Ein buntes Programm erwartet die Besucher des HPZ Irchenrieth in der Max-Reger-Halle. "Wir haben noch viel vor", verkündet Schulleiterin Petra Rothmund.

Farbenfroh und auch besinnlich stimmt das HPZ Irchenrieth bei ihrer Weihnachtsfeier in der Max-Reger-Halle in Weiden auf das bevorstehende Fest ein. Der Werkstattchor erfreut mit Liedbeiträgen.
von Autor GRMProfil

"Tauchen Sie mit uns ein in die Weihnachtszeit und lassen sie den Alltag hinter sich", wünschte stellvertretende Aufsichtsratsvorsitzende Birgit Reil bei der Weihnachtsfeier des Heilpädagogischen Zentrums (HPZ) Irchenrieth in der voll besetzten Max-Reger-Halle in Weiden. Dabei bildeten die zahlreichen Vertreter von Kirchen, Politik, Behörden, Gesellschaft und Geschäftspartnern zusammen mit den Betreuten mit Angehörigen und den Bediensteten und Verantwortlichen aus dem HPZ einen großartigen Rahmen für diese beeindruckende Feier.
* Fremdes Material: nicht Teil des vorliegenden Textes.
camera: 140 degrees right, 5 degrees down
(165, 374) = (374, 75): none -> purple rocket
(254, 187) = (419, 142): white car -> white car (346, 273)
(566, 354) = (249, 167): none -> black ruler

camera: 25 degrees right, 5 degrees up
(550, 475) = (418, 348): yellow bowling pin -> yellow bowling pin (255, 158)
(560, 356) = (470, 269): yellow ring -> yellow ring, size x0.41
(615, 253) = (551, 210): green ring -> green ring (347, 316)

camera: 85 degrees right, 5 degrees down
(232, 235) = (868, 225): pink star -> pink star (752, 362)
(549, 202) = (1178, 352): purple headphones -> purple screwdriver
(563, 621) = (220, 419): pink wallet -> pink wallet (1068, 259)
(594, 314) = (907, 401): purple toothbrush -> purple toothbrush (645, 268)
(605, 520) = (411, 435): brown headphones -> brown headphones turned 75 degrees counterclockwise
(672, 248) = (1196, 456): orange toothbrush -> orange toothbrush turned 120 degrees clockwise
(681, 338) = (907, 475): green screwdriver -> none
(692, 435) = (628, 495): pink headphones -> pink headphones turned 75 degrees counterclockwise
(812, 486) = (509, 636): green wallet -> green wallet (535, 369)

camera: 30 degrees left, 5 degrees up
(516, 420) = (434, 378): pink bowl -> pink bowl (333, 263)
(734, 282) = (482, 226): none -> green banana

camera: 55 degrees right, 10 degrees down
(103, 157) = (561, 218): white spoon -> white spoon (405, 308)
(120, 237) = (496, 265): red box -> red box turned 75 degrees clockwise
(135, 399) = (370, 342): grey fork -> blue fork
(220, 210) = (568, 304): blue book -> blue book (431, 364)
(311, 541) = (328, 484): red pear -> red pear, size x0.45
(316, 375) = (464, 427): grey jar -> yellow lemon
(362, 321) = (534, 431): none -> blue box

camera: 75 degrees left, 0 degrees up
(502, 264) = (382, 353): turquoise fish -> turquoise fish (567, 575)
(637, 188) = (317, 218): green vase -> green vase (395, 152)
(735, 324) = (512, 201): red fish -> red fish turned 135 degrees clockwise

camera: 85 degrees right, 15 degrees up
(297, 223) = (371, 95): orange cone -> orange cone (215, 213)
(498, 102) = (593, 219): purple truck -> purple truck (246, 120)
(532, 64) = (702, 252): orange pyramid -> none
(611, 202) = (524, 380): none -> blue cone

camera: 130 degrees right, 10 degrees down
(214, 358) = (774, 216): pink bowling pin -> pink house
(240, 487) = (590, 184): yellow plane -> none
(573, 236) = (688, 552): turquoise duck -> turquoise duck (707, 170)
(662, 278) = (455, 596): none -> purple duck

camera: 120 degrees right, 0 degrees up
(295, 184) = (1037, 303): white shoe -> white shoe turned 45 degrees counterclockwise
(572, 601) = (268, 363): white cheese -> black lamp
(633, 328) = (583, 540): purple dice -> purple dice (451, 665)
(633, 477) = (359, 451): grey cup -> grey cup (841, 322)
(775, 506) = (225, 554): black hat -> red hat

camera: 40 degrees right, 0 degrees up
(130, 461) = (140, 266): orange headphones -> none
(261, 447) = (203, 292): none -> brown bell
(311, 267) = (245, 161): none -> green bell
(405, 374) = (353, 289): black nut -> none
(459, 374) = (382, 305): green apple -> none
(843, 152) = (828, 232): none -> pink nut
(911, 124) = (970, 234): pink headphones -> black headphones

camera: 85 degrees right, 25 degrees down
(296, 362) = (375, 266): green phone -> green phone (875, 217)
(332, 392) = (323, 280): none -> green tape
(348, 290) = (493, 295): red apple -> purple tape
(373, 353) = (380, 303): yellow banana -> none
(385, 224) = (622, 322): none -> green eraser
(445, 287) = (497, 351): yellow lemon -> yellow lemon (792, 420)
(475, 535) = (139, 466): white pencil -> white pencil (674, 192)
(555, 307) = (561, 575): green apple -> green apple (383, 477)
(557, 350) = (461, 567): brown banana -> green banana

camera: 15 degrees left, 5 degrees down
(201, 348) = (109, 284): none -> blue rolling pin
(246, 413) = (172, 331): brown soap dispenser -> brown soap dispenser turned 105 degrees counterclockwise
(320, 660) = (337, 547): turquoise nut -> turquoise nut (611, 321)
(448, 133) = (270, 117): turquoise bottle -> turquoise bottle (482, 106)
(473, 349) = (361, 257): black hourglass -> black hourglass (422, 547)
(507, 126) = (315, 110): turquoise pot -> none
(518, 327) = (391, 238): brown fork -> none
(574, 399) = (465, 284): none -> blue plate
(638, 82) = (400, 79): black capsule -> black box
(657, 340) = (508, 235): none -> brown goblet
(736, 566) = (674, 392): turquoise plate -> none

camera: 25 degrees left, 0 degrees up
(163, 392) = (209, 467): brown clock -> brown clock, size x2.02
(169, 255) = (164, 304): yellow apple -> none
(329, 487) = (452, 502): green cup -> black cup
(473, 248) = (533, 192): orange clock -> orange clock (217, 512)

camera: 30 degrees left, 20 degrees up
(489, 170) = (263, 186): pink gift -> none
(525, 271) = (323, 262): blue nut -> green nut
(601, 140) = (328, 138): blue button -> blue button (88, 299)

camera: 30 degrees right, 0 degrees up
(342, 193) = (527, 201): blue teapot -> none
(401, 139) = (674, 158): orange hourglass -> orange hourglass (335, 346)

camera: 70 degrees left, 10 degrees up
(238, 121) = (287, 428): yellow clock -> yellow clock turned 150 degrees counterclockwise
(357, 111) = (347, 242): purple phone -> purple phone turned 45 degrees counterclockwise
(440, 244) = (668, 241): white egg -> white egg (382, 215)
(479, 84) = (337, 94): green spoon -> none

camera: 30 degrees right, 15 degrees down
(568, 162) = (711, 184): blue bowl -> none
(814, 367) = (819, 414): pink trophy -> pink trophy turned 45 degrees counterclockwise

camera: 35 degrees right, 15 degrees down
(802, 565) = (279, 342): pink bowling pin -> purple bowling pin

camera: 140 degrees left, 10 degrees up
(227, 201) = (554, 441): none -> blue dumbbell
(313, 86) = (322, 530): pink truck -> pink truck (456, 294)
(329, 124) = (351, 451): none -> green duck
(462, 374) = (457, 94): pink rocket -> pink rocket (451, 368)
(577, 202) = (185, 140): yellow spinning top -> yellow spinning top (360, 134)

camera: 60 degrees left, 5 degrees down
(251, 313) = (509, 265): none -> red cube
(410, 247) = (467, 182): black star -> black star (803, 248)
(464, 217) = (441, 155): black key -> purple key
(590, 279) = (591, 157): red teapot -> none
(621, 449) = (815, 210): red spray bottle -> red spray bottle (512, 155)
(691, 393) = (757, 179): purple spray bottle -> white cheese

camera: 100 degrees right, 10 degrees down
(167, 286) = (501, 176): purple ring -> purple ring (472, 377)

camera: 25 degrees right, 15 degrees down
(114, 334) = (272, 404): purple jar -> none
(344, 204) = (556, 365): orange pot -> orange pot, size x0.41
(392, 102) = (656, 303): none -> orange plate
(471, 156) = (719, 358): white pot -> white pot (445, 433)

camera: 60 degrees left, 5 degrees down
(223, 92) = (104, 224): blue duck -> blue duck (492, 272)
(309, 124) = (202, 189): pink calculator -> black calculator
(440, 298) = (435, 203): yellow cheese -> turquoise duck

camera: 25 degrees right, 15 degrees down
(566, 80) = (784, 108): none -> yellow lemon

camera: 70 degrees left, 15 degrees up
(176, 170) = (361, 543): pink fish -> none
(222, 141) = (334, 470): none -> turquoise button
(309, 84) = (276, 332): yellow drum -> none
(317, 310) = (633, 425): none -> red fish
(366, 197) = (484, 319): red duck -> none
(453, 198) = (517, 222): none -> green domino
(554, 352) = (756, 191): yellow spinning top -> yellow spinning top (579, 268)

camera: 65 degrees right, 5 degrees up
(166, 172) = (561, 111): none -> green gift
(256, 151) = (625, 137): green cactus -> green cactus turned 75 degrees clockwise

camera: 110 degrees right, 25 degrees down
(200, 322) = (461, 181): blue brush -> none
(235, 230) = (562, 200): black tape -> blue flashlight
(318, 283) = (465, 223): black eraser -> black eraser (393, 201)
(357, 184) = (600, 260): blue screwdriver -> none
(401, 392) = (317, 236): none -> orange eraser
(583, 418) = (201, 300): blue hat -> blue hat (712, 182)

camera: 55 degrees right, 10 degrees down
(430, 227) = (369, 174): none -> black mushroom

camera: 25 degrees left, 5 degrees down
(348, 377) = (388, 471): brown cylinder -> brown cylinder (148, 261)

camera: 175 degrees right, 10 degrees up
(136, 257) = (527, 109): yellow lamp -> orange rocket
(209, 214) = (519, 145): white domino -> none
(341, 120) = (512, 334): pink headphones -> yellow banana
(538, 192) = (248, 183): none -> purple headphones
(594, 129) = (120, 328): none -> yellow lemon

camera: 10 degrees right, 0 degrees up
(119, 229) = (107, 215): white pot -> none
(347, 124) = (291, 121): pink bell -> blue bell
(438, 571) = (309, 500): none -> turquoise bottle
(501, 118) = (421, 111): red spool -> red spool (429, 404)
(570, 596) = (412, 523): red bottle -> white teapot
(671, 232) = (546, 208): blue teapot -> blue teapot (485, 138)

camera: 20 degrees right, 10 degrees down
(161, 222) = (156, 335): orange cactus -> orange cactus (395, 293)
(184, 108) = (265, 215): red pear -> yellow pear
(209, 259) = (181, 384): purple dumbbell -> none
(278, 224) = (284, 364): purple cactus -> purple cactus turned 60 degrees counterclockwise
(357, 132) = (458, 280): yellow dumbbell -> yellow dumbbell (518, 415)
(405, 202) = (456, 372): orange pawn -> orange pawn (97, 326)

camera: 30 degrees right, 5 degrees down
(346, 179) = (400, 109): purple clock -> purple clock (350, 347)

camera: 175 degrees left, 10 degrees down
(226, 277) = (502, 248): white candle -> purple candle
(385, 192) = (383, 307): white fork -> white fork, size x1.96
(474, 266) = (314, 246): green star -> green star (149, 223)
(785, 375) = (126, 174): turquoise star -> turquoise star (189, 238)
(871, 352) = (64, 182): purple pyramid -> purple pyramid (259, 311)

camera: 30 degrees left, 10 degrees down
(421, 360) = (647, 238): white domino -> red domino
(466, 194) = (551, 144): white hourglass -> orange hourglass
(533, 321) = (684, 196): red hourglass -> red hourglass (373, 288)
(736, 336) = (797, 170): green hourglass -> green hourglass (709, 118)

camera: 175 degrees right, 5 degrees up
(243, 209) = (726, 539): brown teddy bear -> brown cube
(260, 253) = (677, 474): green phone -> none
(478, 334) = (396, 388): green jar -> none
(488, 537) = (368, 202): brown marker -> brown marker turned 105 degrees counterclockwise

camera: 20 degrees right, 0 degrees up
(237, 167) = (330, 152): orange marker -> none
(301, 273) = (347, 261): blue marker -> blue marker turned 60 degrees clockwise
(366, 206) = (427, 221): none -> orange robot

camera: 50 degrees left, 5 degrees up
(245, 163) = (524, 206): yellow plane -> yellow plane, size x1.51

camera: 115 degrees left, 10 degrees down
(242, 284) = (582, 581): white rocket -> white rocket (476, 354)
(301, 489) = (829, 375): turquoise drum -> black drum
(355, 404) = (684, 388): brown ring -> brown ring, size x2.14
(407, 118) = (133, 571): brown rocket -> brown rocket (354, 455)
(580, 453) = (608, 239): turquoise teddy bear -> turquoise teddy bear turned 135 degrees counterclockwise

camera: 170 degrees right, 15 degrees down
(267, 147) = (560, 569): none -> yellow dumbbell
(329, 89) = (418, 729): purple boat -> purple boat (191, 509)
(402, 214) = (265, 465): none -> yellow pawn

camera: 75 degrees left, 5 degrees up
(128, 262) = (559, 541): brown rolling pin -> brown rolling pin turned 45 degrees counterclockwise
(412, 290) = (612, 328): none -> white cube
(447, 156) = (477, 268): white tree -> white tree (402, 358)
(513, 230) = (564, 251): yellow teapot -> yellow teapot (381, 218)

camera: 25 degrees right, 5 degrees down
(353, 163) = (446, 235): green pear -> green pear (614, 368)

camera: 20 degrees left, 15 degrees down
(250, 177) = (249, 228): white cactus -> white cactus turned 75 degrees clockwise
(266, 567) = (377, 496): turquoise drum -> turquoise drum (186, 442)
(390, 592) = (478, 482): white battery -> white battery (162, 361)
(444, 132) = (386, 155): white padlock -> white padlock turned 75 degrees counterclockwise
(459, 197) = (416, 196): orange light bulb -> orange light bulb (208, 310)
Schwungvoll eröffnete die HPZ-Band "Quer Beat" das Programm, durch das Schulleiterin Petra Rothmund führte. Vorstandsvorsitzender Helmut Dörfler freute sich in seiner Begrüßung über den zahlreichen Besuch und dankte allen Mitwirkenden vor und hinter den Kulissen. Die Förderstätte stellte in einem Schattenspiel anschaulich die Weihnachtsgeschichte von der Herbergssuche bis zur Anbetung in der Krippe durch die Hirten dar. Dass im HPZ ein breites Spektrum an Sportmöglichkeiten angeboten wird, zeigte die Präsentation "Sportjahr 2018" des HPZ-RehaSport-Vereins. Aktivitäten und Erfolge wurden in Bildern von Nordic-Walking, Schwimmen, Fußball und Turnen bis hin zu Boccia und Teilnahmen an nationalen und internationalen Wettbewerben gezeigt. Großen Beifall gab es - wie auch für alle anderen Akteure - für die Musikgruppen der Förderschule mit dem Vortrag "Zwei kleine Wölfe".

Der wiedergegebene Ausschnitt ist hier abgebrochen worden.